I’ve never in my life seen something so beautiful it made me want to cry. I’ve read about it in books, but never experienced it. (My camera was acting weird and wouldn’t let me take very many pictures, but you can get the general gist by doing a google image search for Library of Congress art or Library of Congress architecture.)

Finally I decided that if I wanted to see everything I would have to start in the basement and work my way up.

The basement was full of long beautiful hallways lined with locked doors. The doors had letters and numbers on them and I assumed that’s where the books were kept, sorted out according to some vast and complicated Library of Congress sorting system. The only part of the library that resembled a city library was the children and young adult section, where the books were on shelves and you could pull them out and read them.

I was exhausted, so I plopped down on a beanbag chair and read for a while. The perks of going places alone.

I suppose the Library of Congress gets a copy of every book published, even the advanced readers copies, because there was a whole table full of YA books that aren’t coming out until 2017. You couldn’t check them out, but you could read them.

The main floor had some ancient Bibles on display which I’d already looked at, as well as a map exhibit that didn’t look too interesting, so I went back to the second floor, where I was able to go out on a small balcony and look over the main reading room. This room is for people who are doing actual research projects, and when I saw it I decided that someday I’m going to come back with a research project, and I am going to sit in that beautiful room and look through stacks and stacks of books.

I was going to look at an exhibit about books that have shaped America, but first I went to look at Thomas Jefferson’s library in an adjoining room. Thomas Jefferson once had the largest library in America, but when the original Library of Congress burned down in the war of 1812 he donated his personal library as a replacement. 2/3ds of his books burned down in a subsequent fire, but his remaining books, as well as exact copies of the missing books, are on display.

As I was meandering around, thinking about how much this library was like Mr Norrell’s from Jonathan Strange and Mr Norrell, A library employee walked in. “This exhibit will be closing in four minutes,” she said.

Were all the exhibits closing or just the Jefferson Library? She didn’t say, but I quickly left to explore the books that have shaped America. Soon I was absorbed in reading summaries of The Cat in the Hat, and Zen and the Art of Motorcycle Maintenance, and The Fountainhead, writing down the books that I wanted to read. I meandered from contemporary books all the way back to Common Sense, and then I gave a satisfied sigh and turned around and saw that every single exit was closed.

Was I locked in? I tried the handles.


Was there another exit? I walked to the back of the room, where another row of doors led to the Jefferson Library. They were all locked too.


I imagined myself going all From the Mixed-up Files of Mrs Basil E Frankweiler and spending the night on the floor of the exhibit. Then I tried to think of the most non-dramatic way of exiting. Banging on the door? Calling 911? Waving out the window and hoping someone below saw me?

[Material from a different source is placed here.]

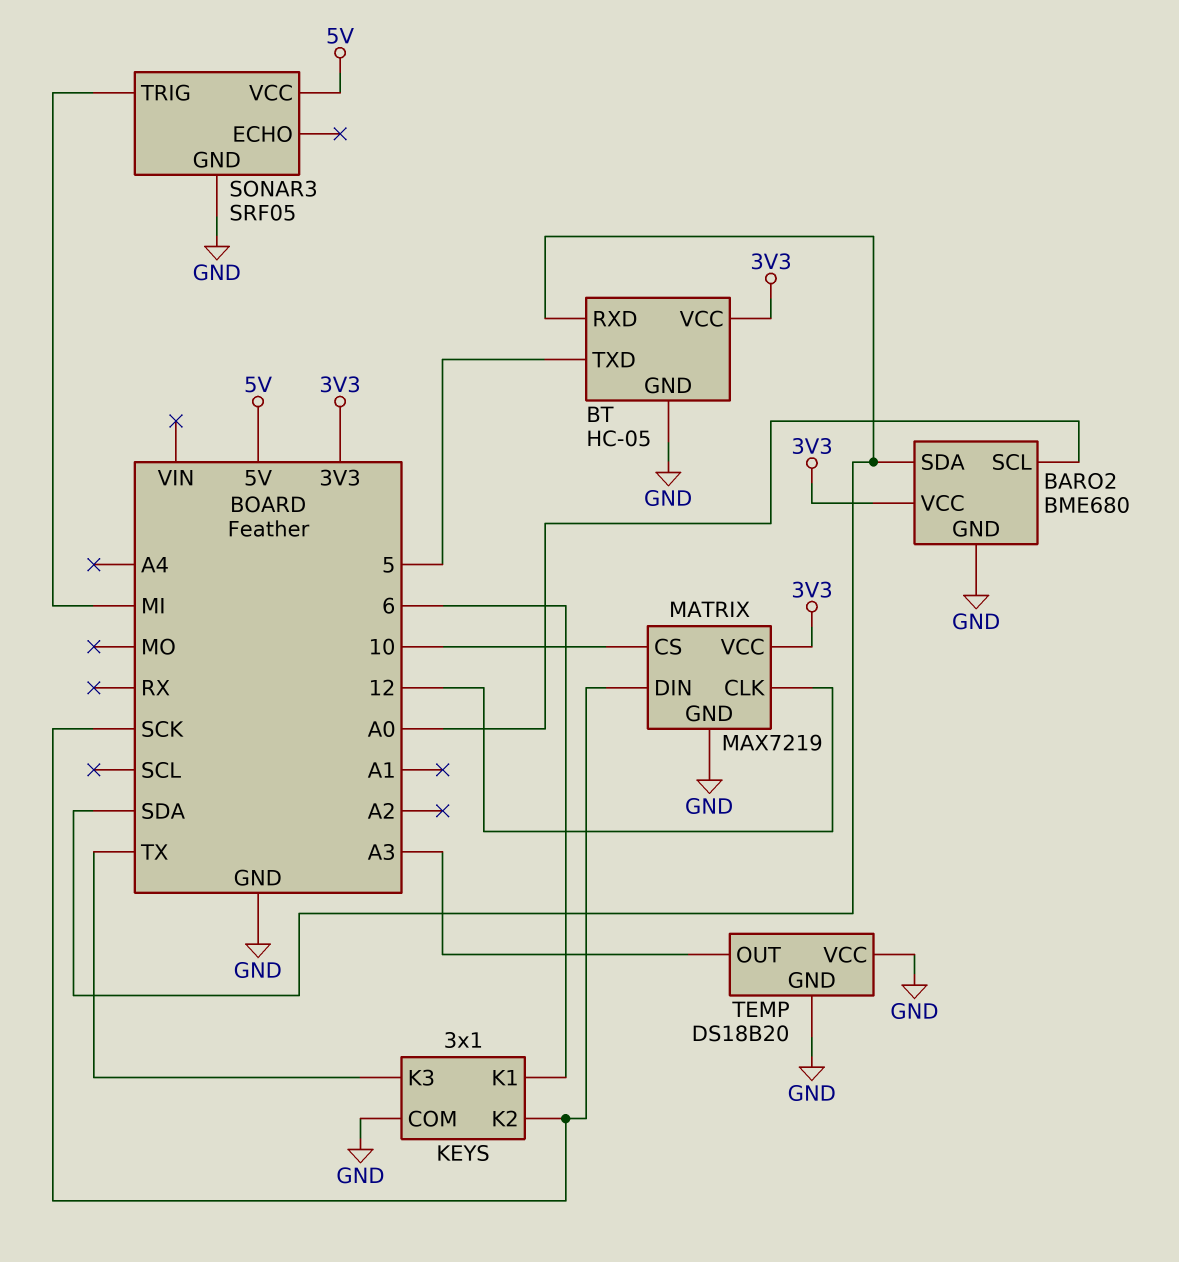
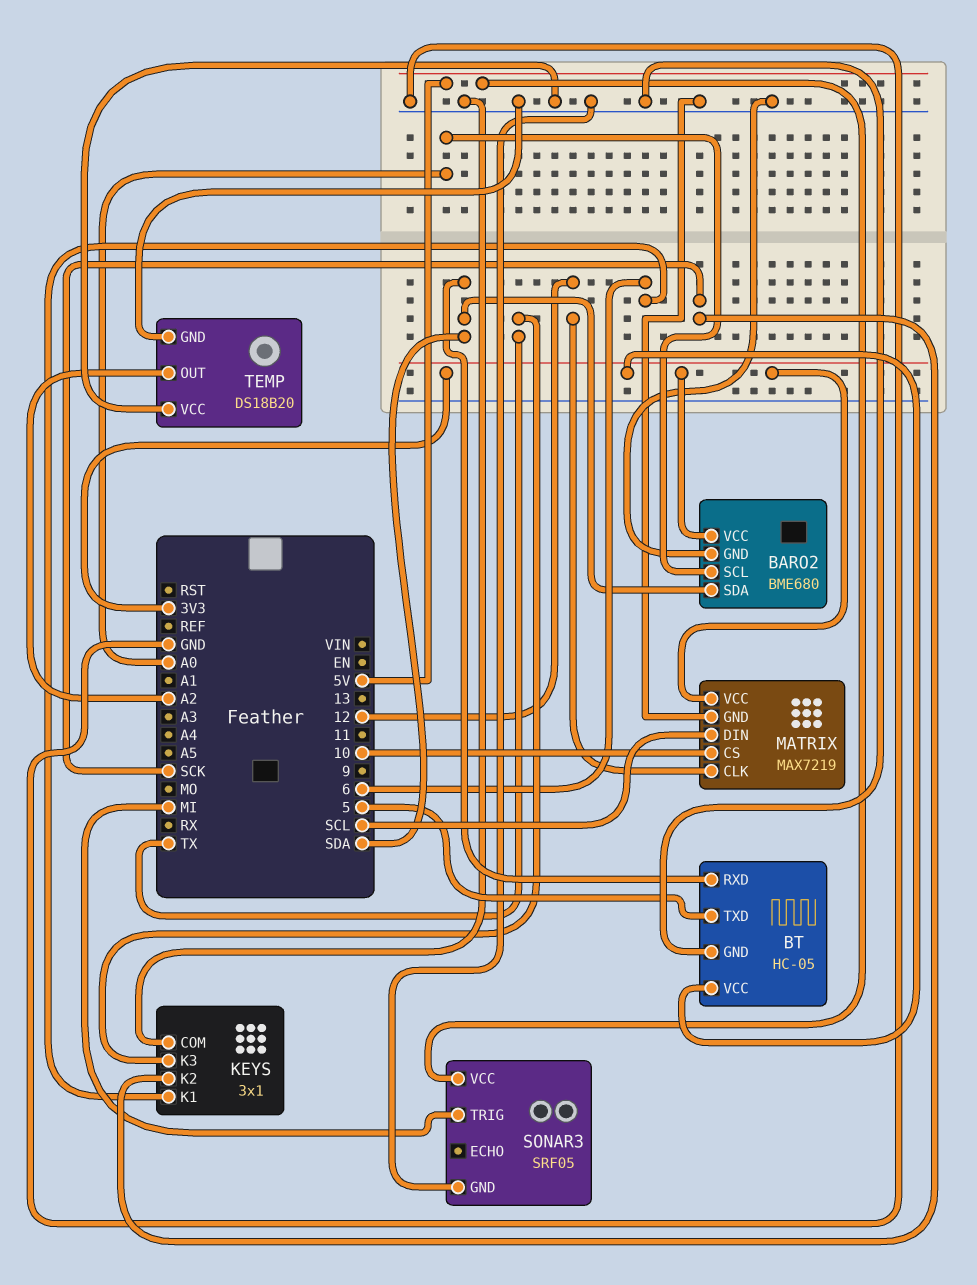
MATRIX pin DIN: SCK -> SCL
TEMP pin OUT: A3 -> A2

“I wonder if I can just unlock the door,” mused my practical side.

I examined the door again. There was a brass knob at eye level, so I twisted it. Click!

I tried the handle again. It opened.

A janitor was mopping the floor outside. I wondered if this was a common sight to him, people exiting exhibits that were supposed to be already closed. Maybe he was the one who had to answer the desperate knocks of those who tried banging on the door before they tried twisting the knob.

Was it okay that the exhibit was now unlocked? Oh well. I supposed the janitor could tell the appropriate people if it was a problem.

I’d spent so much time in the library that the day was now growing cool. I walked back to Matt’s place on the opposite side of the street, catching the shade of the setting sun.

Thus ended my adventure in the most beautiful library I’ve ever seen.